「カフェ・ドゥ・マゴ」パリ店 VS 東京店

ドゥ・マゴはパリのサン・ジェルマン・デ・プレにある老舗カフェです。

一八八四年の創業以来、ヘミングウェイやピカソなどの文豪や芸術家が足繁く通ったことでも知られており、パリを舞台とした多くの映画にも出て来ます。

八十年代の終わり、東京渋谷に映画や演劇の総合施設、文化村ができて、そこに「カフェ・ドゥ・マゴ」がオープンした時は、本当に嬉しかった。半地下なのに明るい、ビルの中の吹き抜けのオープンテラス。小ぶりの丸テーブルに細いスツール、あちこちに植栽された花と緑。ああ、これがパリの香りかと。そして今は、文化村の美術館や映画館に行ったついでに、しょっちゅう寄っています。

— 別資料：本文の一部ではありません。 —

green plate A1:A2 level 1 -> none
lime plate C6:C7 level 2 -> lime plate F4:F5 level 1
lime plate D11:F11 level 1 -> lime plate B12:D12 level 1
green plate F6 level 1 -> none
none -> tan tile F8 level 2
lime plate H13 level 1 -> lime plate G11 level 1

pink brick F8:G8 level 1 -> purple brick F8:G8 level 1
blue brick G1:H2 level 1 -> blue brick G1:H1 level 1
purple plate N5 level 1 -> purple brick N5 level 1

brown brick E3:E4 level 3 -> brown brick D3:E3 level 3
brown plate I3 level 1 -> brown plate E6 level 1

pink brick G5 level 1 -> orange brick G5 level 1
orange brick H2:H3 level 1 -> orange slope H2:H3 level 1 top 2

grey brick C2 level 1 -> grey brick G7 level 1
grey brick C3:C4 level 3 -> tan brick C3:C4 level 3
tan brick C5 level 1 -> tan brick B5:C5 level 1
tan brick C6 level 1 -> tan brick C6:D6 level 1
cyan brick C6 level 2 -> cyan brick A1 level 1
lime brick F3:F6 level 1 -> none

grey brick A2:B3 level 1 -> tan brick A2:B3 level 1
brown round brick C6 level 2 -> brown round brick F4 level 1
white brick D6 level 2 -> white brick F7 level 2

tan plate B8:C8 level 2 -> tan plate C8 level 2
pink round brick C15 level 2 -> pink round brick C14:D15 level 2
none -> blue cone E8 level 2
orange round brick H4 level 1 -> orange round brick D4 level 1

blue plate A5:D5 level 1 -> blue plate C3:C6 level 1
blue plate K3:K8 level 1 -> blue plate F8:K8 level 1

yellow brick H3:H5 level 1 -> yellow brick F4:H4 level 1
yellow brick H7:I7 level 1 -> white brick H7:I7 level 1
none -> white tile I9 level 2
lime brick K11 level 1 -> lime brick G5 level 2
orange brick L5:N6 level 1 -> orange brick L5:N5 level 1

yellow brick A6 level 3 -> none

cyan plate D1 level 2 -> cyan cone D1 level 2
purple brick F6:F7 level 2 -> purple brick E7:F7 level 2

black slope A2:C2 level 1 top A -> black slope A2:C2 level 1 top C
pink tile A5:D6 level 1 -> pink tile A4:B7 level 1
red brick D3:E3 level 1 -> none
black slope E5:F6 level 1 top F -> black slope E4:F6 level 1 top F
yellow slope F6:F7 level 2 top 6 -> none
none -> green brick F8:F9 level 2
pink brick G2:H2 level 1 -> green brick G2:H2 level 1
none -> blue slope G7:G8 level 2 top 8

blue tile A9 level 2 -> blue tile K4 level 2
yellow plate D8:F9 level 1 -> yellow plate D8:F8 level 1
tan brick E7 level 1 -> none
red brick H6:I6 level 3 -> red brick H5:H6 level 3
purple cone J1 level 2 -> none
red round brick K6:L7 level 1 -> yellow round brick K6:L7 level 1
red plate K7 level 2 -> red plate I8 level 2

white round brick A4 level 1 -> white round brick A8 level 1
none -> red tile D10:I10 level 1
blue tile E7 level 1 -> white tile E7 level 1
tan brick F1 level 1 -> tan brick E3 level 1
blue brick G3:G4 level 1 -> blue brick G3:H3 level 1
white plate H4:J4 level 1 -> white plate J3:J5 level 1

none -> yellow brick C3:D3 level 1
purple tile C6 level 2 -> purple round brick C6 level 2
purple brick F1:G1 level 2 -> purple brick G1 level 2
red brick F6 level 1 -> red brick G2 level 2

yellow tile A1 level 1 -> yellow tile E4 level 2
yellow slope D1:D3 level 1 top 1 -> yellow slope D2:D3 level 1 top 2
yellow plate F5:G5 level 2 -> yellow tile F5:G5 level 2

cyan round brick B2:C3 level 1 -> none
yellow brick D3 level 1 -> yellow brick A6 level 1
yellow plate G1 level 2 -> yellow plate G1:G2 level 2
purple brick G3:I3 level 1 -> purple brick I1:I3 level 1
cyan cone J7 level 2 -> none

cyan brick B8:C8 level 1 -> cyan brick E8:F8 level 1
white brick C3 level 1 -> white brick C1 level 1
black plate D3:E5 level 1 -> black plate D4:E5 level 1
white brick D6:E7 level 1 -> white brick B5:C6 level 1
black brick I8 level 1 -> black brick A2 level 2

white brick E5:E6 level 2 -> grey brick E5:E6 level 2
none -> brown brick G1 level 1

友人とパリのカフェの話題になって、改めて、数年前に行った時のドゥ・マゴ・パリ店と東京店とを比べてみました。

双方で食べた、タルト・タタンに焦点を絞って。

パリのドゥ・マゴ本店は、パリでもごく古いサンジェルマン教会の向かいにあり、オープンテラスはいつも沢山の人で賑わっていて、そりゃあお洒落なカフェです。タルト・タタンというのは素朴なアップルパイのようなお菓子ですが、パリ店のそれは甘すぎ、大きすぎ、見た目も煮リンゴのオバケみたいで驚きました。タルト生地が底に僅かにありましたが、薄すぎて味も分からないくらい。添えられたアイスクリームも甘すぎ、私はどちらも完食できず。これとコーヒーを頼んで、チップを含めて二十ユーロ位だったか。水は勿論有料です。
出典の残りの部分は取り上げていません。